L’auteure a une plume véritablement magnifique, poétique voire musicale, le vocabulaire est élaboré et soigné.
Le texte est d’une douce musicalité, plein de métaphores poétiques et de délicieux oxymores, il se lit comme une partition. Le lecteur attentif entendra chanter la Source pendant sa lecture.
J’ai été soufflée par la qualité du texte.
Lazare m’a tout de suite plu et plus on apprend à le connaitre, plus il est facile de l’aimer, sa maladresse envers Anne-Hélène, ses sentiments pour elle qu’il n’arrive pas à montrer, la façon dont il protège ses gens, le rendent terriblement touchant et attachant.
Anne-Hélène est plus difficile à cerner mais sa proximité avec Lazare la rend plus sensible et plus attachante.
J’ai cherché les références au mythe original durant tout le texte, n’étant pas particulièrement versée en mythologie grecque, j’en ai repéré quelques-unes, mais j’en ai sûrement loupé d’autres.
J’ai par exemple remarqué :
-Les 3 frères : l’un règne sur un immense et beau domaine comme Zeus, l’autre sur une terre plus modeste, entourée d’ombres tel Hadès et le dernier, comme Poséidon ne veut pas quitter la mer.
-Marie-Constance, la mère d’Anne-Hélène, comme Déméter, est très versée en botanique et conseille ses gens sur les cultures.
- Le nom du chien : Cerbère
J’ai regretté que les moments où Lazare et Anne-Hélène sont ensemble soient finalement peu nombreux, mais cela ne donne que plus d’intensité à leurs rencontres et à leurs sentiments. L’auteure m’a fait ressentir toute la solitude de Lazare et son envie, son besoin même, de compagnie et tout l’amour qu’il porte à Anne-Hélène.
De même, j’ai beaucoup aimé l’attitude d’Anne-Hélène revendiquant clairement sa relation avec Lazare face à sa mère, de manière très protectrice .

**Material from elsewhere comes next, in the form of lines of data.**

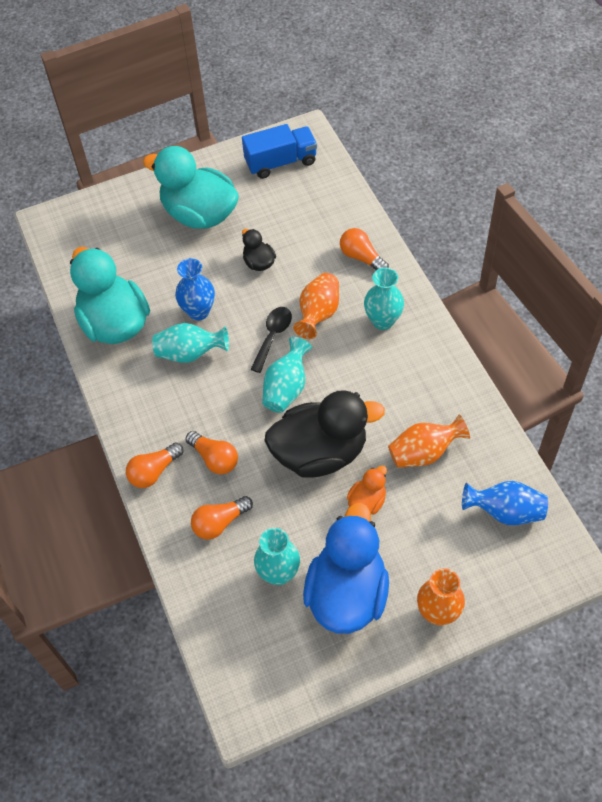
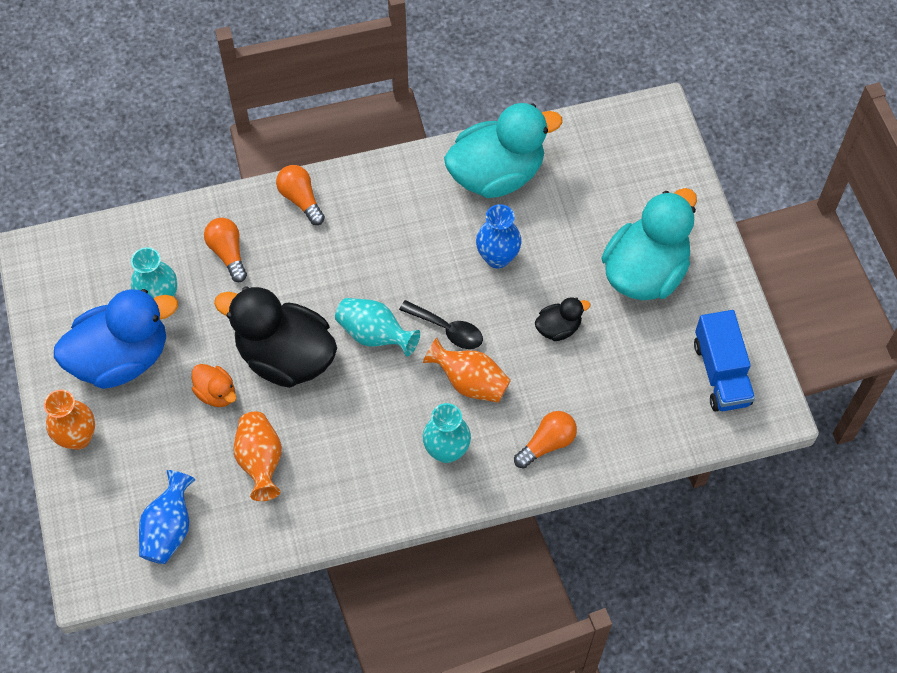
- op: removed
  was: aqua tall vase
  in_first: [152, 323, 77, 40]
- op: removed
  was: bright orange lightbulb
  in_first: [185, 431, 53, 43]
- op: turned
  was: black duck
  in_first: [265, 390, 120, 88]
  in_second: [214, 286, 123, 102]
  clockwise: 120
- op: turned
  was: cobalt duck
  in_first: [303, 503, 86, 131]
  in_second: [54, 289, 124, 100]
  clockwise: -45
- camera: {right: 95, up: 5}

Marie-Constance m’a semblé étouffante la plupart le temps, c’est une mère un peu envahissante, mais touchante parfois.
Le medecin et ami de Lazare apporte une bouffé d’humour dans le récit, il tient beaucoup à Lazare et le montre clairement.
Le texte a aussi un côté gothique mélangé avec le folklore provençal, dont certains dialogues aux accents chantants. On entend le chant des cigales, et le soleil provençal nous réchauffe. L’auteure a donné un côté historique à son récit en respectant les aspects, la mode, la fameuse année sans été qui trouve sa place merveilleusement dans cette intrigue.
C’est une magnifique histoire d’amour sensuelle, telle une danse langoureuse, une superbe réécriture du mythe d’Hadès et Perséphone.
En bref : je pense que vous l’aurez compris, c’est un énorme, méga coup de cœur.
Extrait :
Un bruit rompit le fil de sa mémoire : des pieds faisaient crisser le gravier. Il fit volte-face, surpris. A six pas de lui, se tenait Anne-Hélène, une lanterne à la main.
Le saisissement ne l’empêcha pas de se reprendre. Comme s’il endossait un uniforme, son dos redevint droit, ses épaules se redressèrent. Il sentit son visage se fermer, qui suivait par instant les transformations de son attitude. Il se maudit in petto. Plaire lui était moins naturel que dissimuler, alors que Jean-Pietro possédait les dispositions inverses. Ce n’était pas ainsi qu’il allait lui extirper son secret.
_ Mademoiselle…
Sa voix était profonde et chaude – le genre de ton qu’il prenait avant d’infliger un coup mortel. Peut-être que la douleur était moins vive, enrobée dans le miel de son timbre ? Il fermait toujours les paupières de ses victimes, les rares fois où le recours à l’arme blanche avait été nécessaire.
Anne-Hélène cligna plusieurs fois des yeux. Elle semblait s’éveiller d’une errance somnambule.
_ J’ai vu quelqu’un de seul et de triste. Je me suis dit que je pourrais l’aider.
Elle ne semblait pas bien certaine de ce qu’elle avançait. Toutefois, ces mots giflèrent le baron. Lui, triste ?
Ses mains la saisirent et l’attirèrent contre lui. Elle allait hurler, la foule arriverait en courant et l’apercevrait dans les bras de l’homme le moins recommandable de toute l’assemblée.
Sa présence à ses côtés, dans un endroit éloigné et sombre, ferait jaser pendant quelques semaines.
Mais elle ne cria pas. Elle se contentait de le fixer, les sourcils froncés et dans l’expectative. Etait-elle benoîte à ce point ?
_ Monsieur, je ne parlais pas de cette compagnie-là.
Les paroles le frappèrent de nouveau.